Configuration parameters

The algorithm has the following configuration parameters, where the three first are fundamental parameters of the algorithm, and the others are used to normalize or combine certain features. Configure using rank feature configuration:

ParameterDefaultDescription
proximityLimit10 The maximum allowed gap within a segment.
proximityTable1/(2^(i/2)/3) for i in 9..0 followed by 1/2^(i/2) for i in 0..10 The proximity table deciding the importance of separations of various distances, The table must have size proximityLimit*2+1, where the first half is for reverse direction distances. The table must only contain values between 0 and 1, where 1 is "perfect" and 0 is "worst".
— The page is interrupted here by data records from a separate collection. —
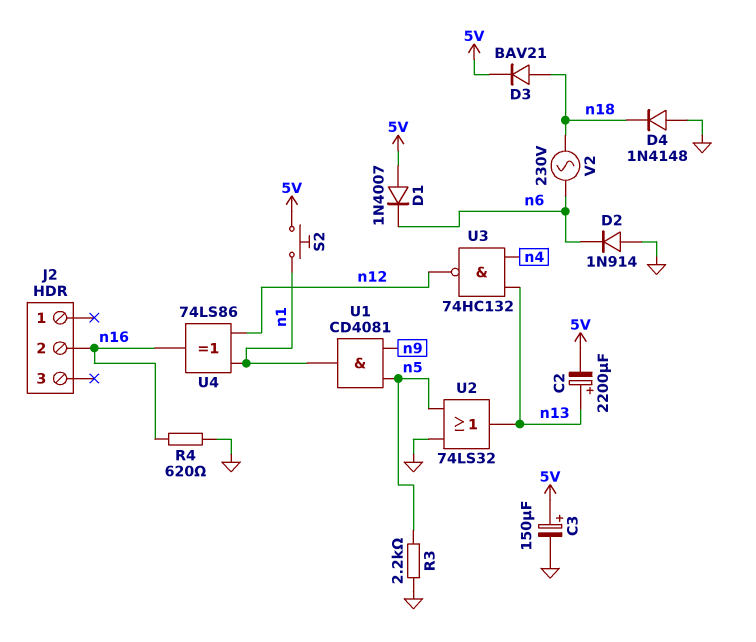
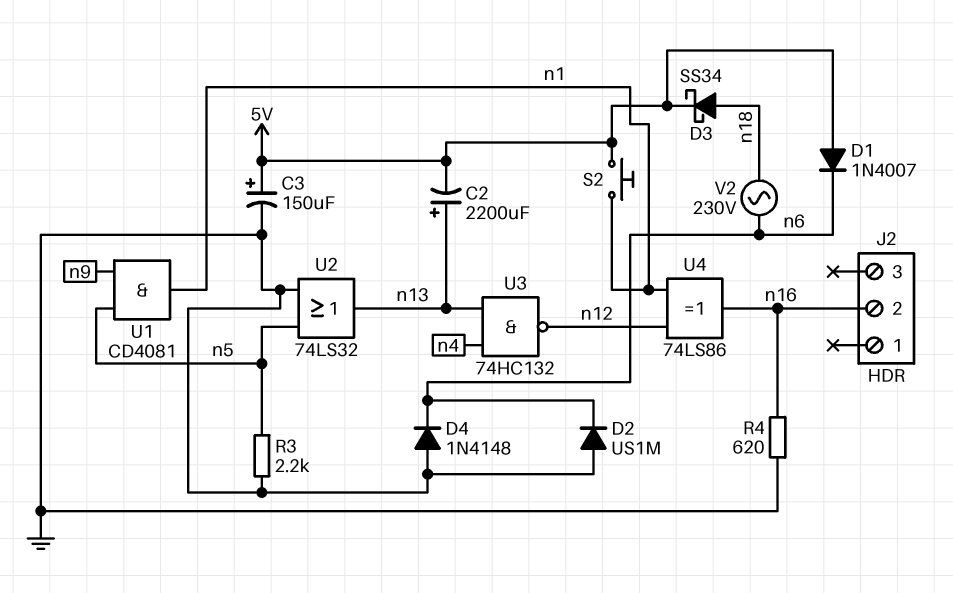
D2: diode 1N914 (A GND, K n6) -> diode US1M (A GND, K n6)
D3: diode BAV21 (A n18, K 5V) -> schottky SS34 (A n18, K 5V)
D4: diode 1N4148 (A GND, K n18) -> diode 1N4148 (A GND, K n6)

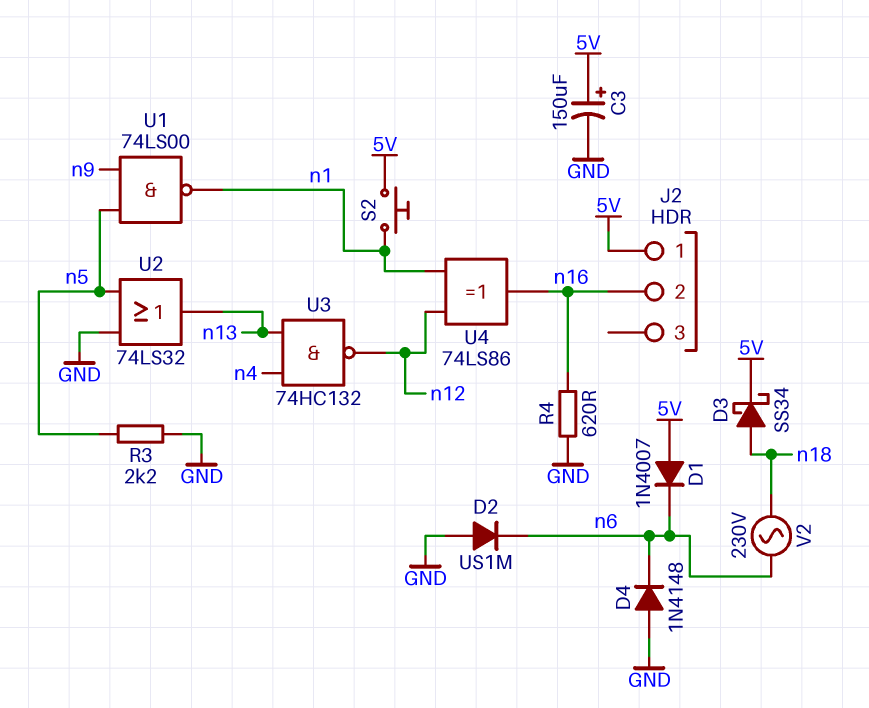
C2: 2200uF (plus n13, minus 5V) -> none
J2 pin 1: none -> 5V
U1: AND CD4081 (in n5, in n9, out n1) -> NAND 74LS00 (in n5, in n9, out n1)

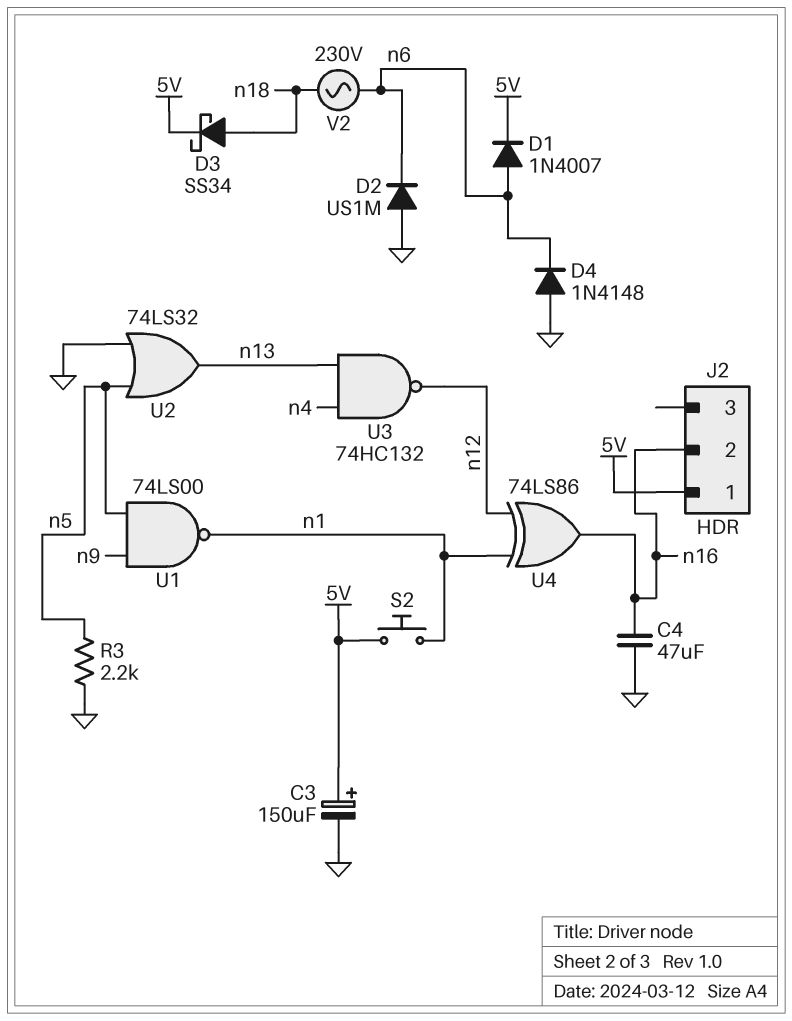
C4: none -> 47uF (GND, n16)
D1: diode 1N4007 (A 5V, K n6) -> diode 1N4007 (A n6, K 5V)
R4: 620 (GND, n16) -> none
maxAlternativeSegmentations10000 The maximum number of alternative segmentations allowed in addition to the first one found. This will prefer to not consider iterations on segments that are far out in the field, and which starts late in the query.
maxOccurrences100 The number of occurrences the number of occurrences of each word is normalized against. This should be set as the number above which additional occurrences of the term has no real significance.
proximityCompletenessImportance0.9 A number between 0 and 1 which determines the importance of field completeness in relation to query completeness in the match and completeness metrics.
relatednessImportance0.9 The normalized importance of relatedness used in the match metric.
earlinessImportance0.05 The importance of the match occurring early in the query, relative to segmentProximityImportance, occurrenceImportance and proximityCompletenessImportance in the match metric.
segmentProximityImportance0.05 The importance of multiple segments being close to each other, relative to earlinessImportance, occurrenceImportance and proximityCompletenessImportance in the match metric.
occurrenceImportance0.05 The importance of having many occurrences of the query terms, relative to earlinessImportance, segmentProximityImportance and proximityCompletenessImportance in the match metric.
fieldCompletenessImportance0.05 A number between 0 and 1 which determines the importance of field completeness in relation to query completeness in the match and completeness metrics.